Custer himself, incidentally, although he had abundant self-discipline, was far from being a model soldier. Like so many officers before and since, he regarded the Army’s rules and regulations as something for enlisted men. He frequently disobeyed direct orders from superior officers in combat situations, but he got away with it by pleading that he possessed information not available to his commanding officer. On a number of occasions he was technically guilty of deserting his command in the face of the enemy. Libbie spent part of the winter of 1864-65 in Custer’s Winchester camp, and, as she reported to her parents after he had gone on a raid, “Autie always gets back ahead of his command. When within five miles, he lets his black horse fly, and ’tis all the staff can do to keep up with him.”
37
Had an enlisted man tried that stunt, he would have been drummed out of the Army.
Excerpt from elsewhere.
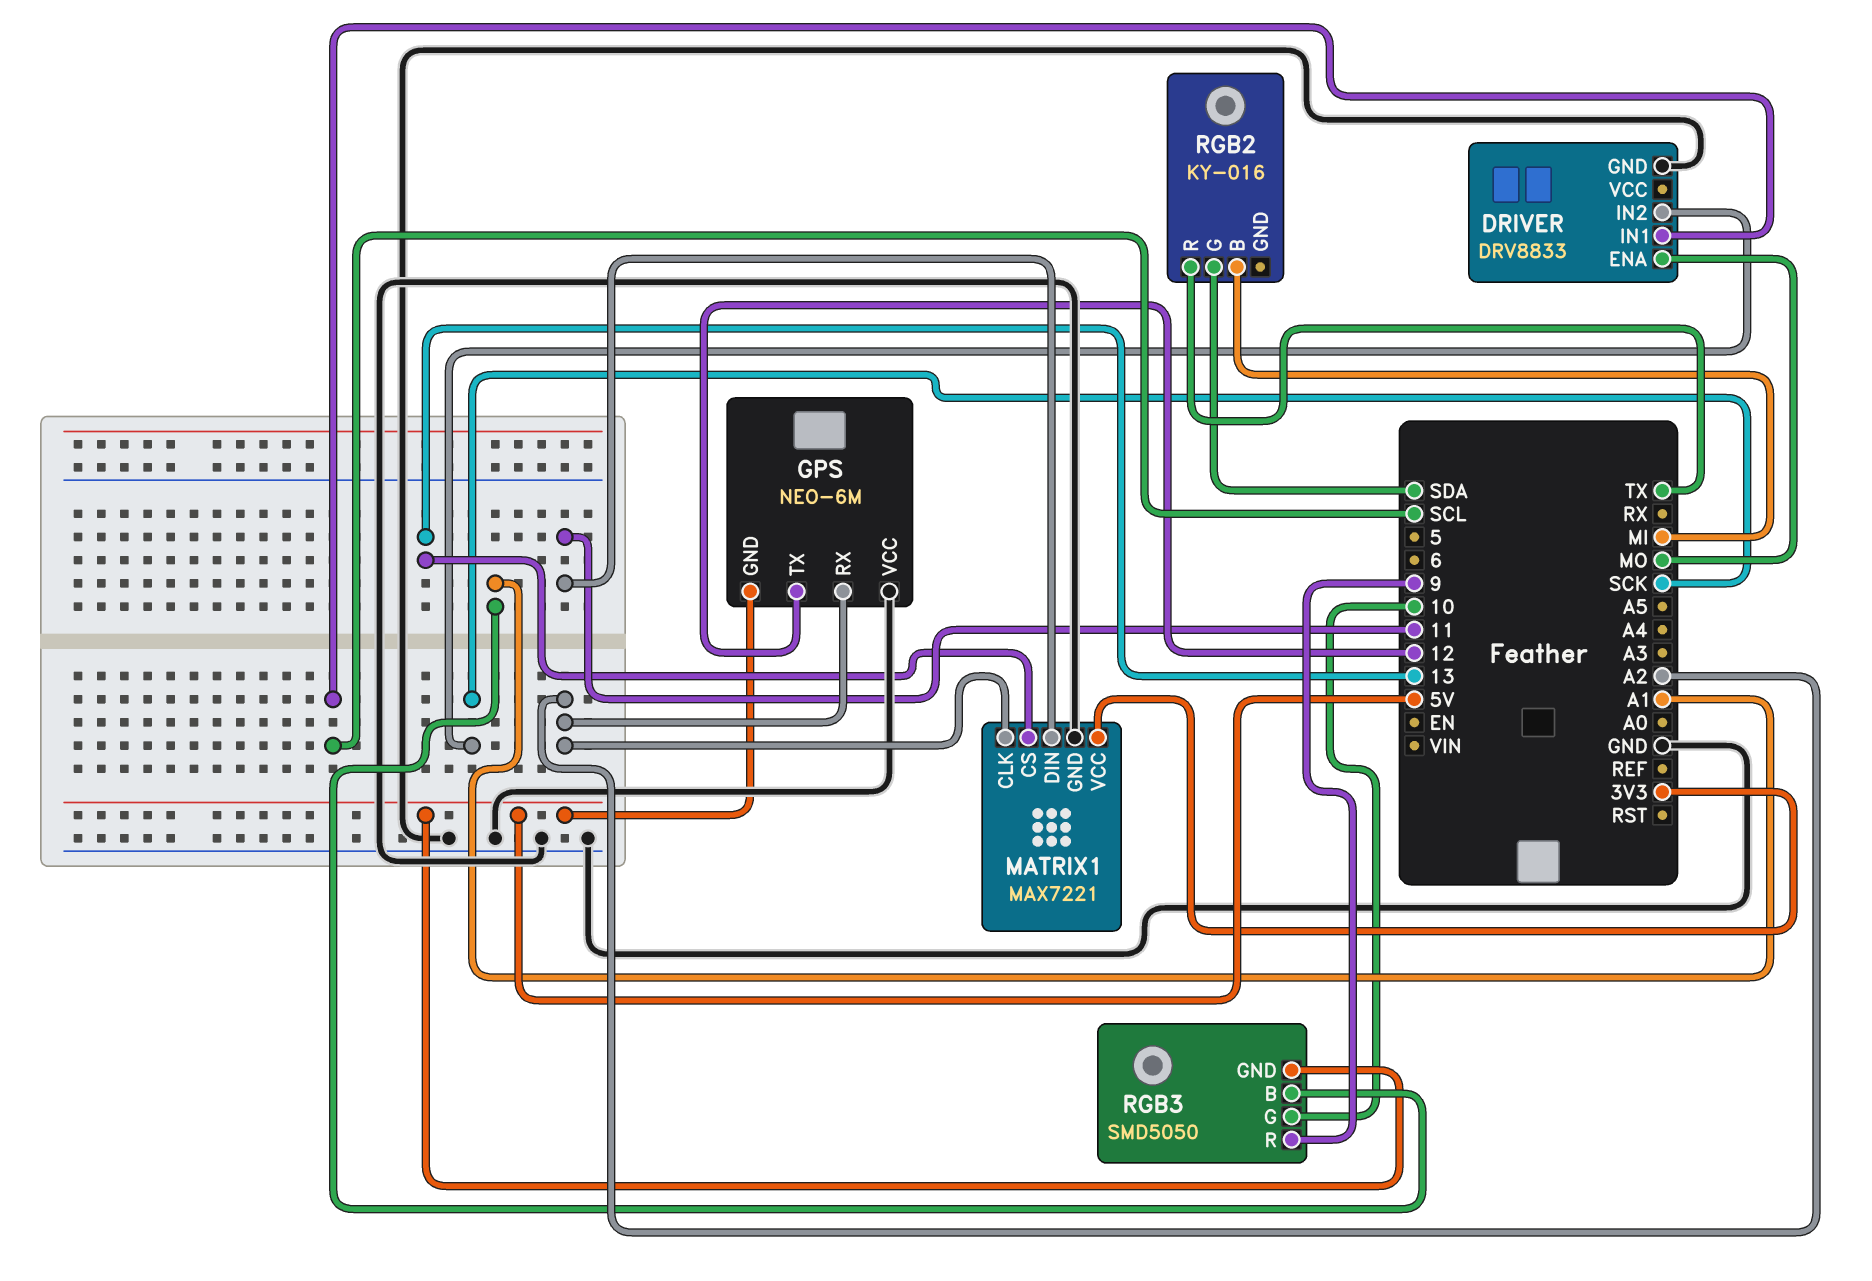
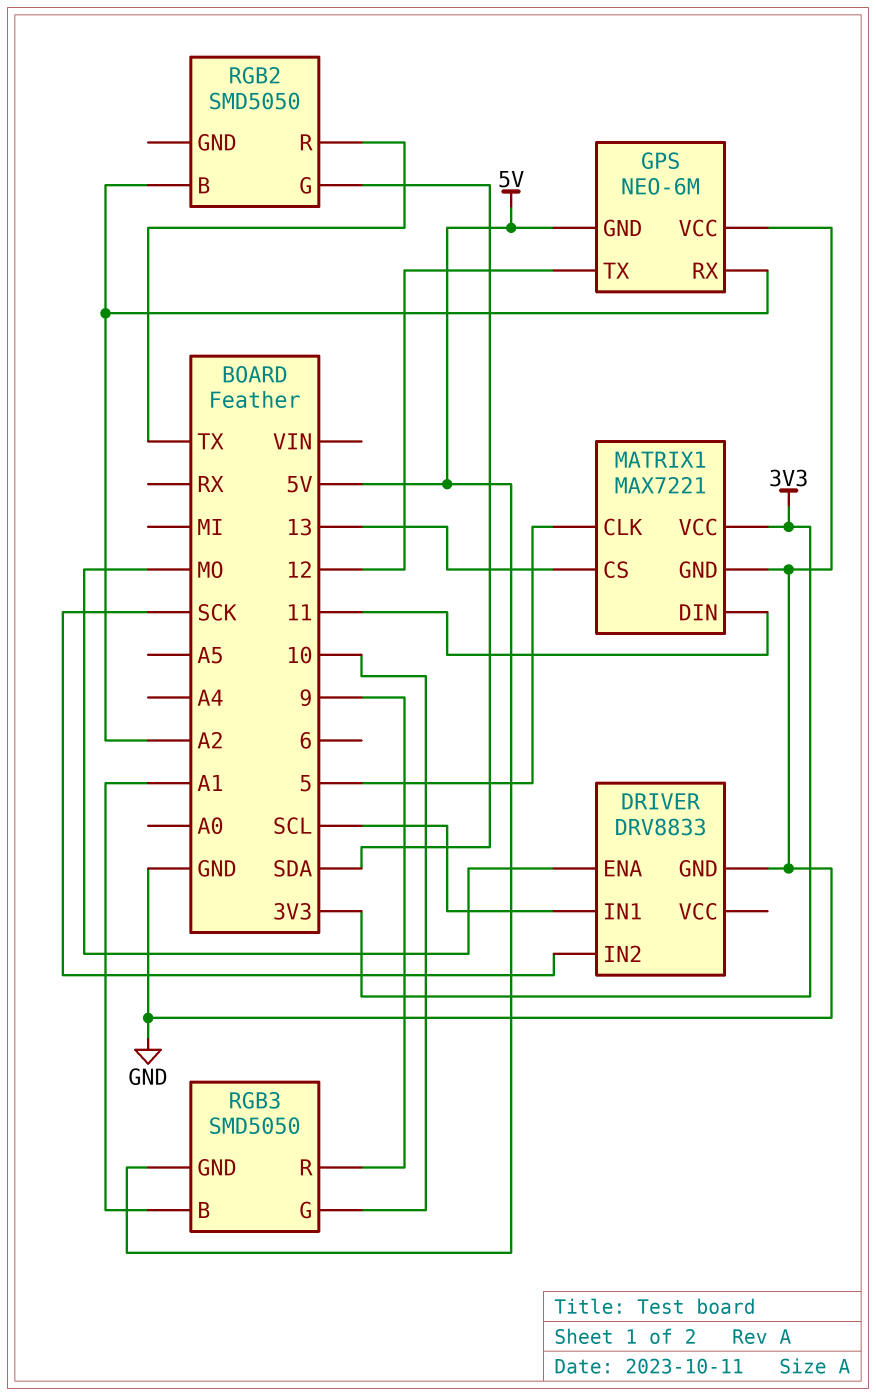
MATRIX1 pin CLK: A2 -> 5
RGB2: KY-016 -> SMD5050
RGB2 pin B: MI -> A2

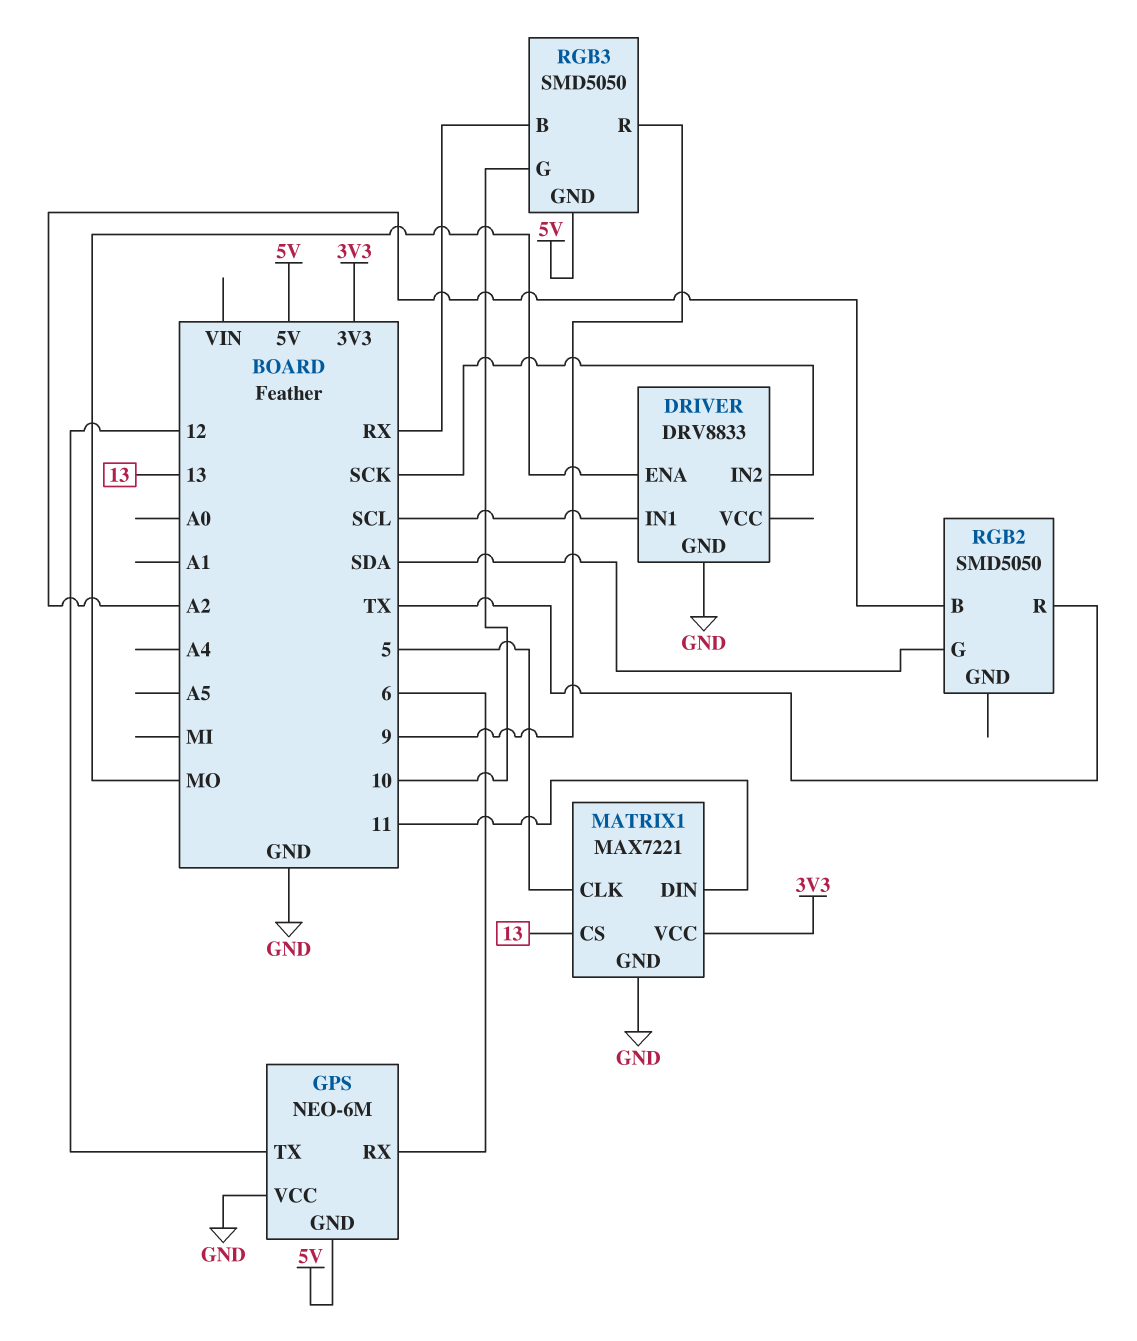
GPS pin RX: A2 -> 6
RGB3 pin B: A1 -> RX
As an officer, Custer had the entire power of the state behind him when he gave an order. The Army and the government would go to
great lengths to protect an officer’s position. When Private John Williams of the 1st New Jersey Cavalry told his lieutenant, “If I ever get liberated I will shoot you and all such sons of bitches,” his bid for personal freedom earned him forfeiture of all pay, confinement in the penitentiary for the rest of his enlistment, and dishonorable discharge. An Ohio artilleryman who cursed and slapped his lieutenant was sentenced to be shot; President Lincoln commuted his sentence to forfeiture of all pay and imprisonment during the remainder of his enlistment.
38

Examples could go on endlessly, but the point is clear enough. Drawing upon the experiences and traditions of European armies, the Union Army practically guaranteed Custer that his men would do what he told them to do, no questions asked. One result was that Custer never had to face the problems of leadership that Crazy Horse did. Another was that Custer got an exalted and unrealistic view of his own leadership abilities.

It was probably inevitable, however, that Custer would come to see himself as bigger and more important than he really was. Seldom, if ever, has so young a man been so overwhelmingly subjected to praise and even adulation. The wonder is not that the boy general became as conceited as he did, but rather that he retained any sense of balance and perspective at all. To be compared by the New York
Times
to Napoleon at twenty-four years of age is, after all, a heady experience, but that was only part of the silly praise heaped on Custer.